KGET-TV – KernGoldenEmpire.com
(11/07/2013) KERN COUNTY, CA – Access to clean water is a major concern in central California, where more than 100 communities in the valley don’t have it.
But, an initiative led by community groups in Kern County is helping schools in Arvin and Lamont keep their drinking water safe from arsenic.
By the end of the year, all K-8 schools and Head Start Centers in Arvin and Lamont will have water filters on the playground and classroom drinking fountains. They’ll also be in kitchens, all in an effort to get rid of arsenic.
Though it will take years to come up with a long-term solution for water contamination, this step is making a big difference
For students and staff in the Arvin Union School District, drinking from the water fountains could be dangerous.
“For some time now, the community of Arvin has had a water issue with the acceptable levels of arsenic and nitrates in the water,” said Superintendent, Dr. Michelle McLean.
Those contaminants can lead to reduced mental funtion in children, various forms of cancer, and Type 2 Diabetes.

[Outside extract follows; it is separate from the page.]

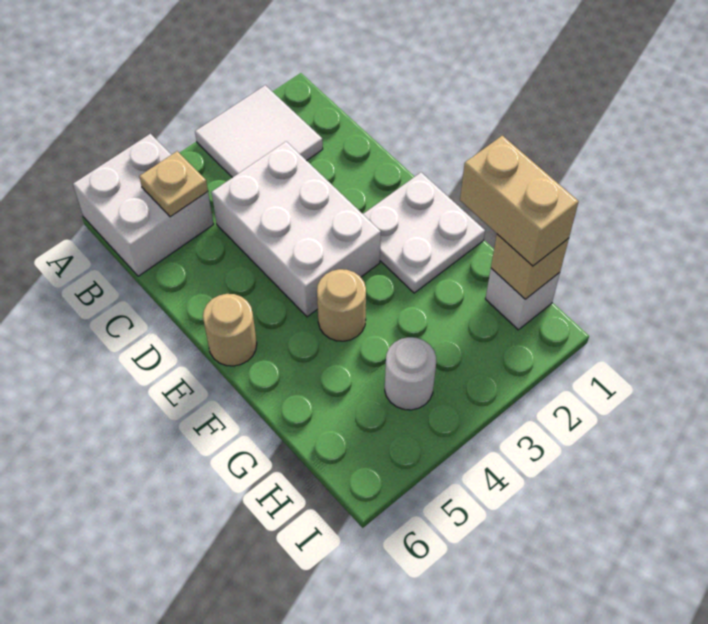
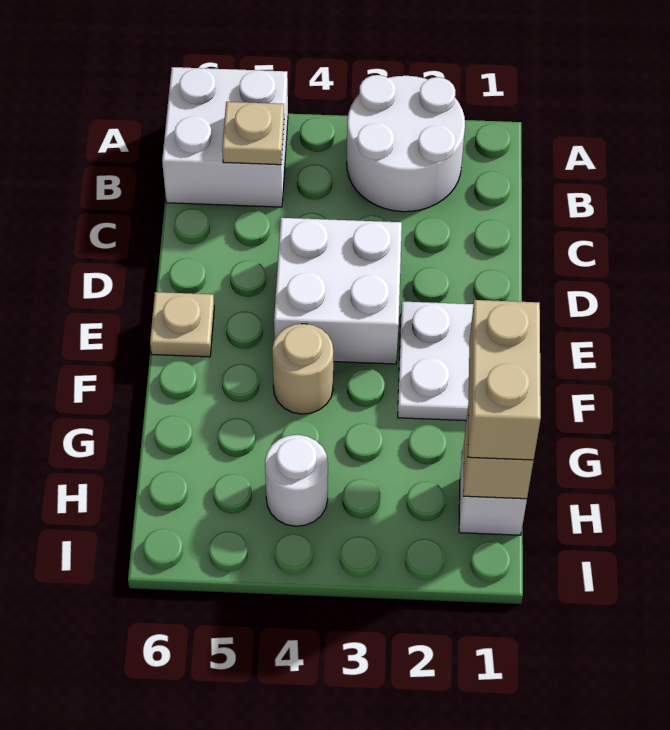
white tile A2:B3 level 1 -> white round brick A2:B3 level 1
white brick C3:E4 level 1 -> white brick D3:E4 level 1
tan round brick E6 level 1 -> tan plate E6 level 1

“There have been requests made over time for us to filter the water here at the schools, but it’s really cost prohibitive, and the costs we receive from the State Department of Education and taxpayers are really meant to go toward the education,” McLean said.
So the Community Action Partnership of Kern teamed up with the school district, the Community Water Center, and the Committee for a Better Arvin to come up with a temporary solution, filters on all drinking fountains and in kitchens.
“We have to pay double for water here because we pay the water district their bill and then we have to pay for bottled water which we can’t drink the water from the tap.”
Salvador Partida says his concern is for the kids who might not be able to bring bottled water to school every day. Though he hopes for a permanent solution to the water problem, this project is a good place to start.
“It’s a band aid, but nevertheless it’s going to help maybe for the duration until we get something fixed. But, it’s worth it,” Partida said.
This project will be in place for three years at no cost to the schools or Head Starts thanks to funding from various partners.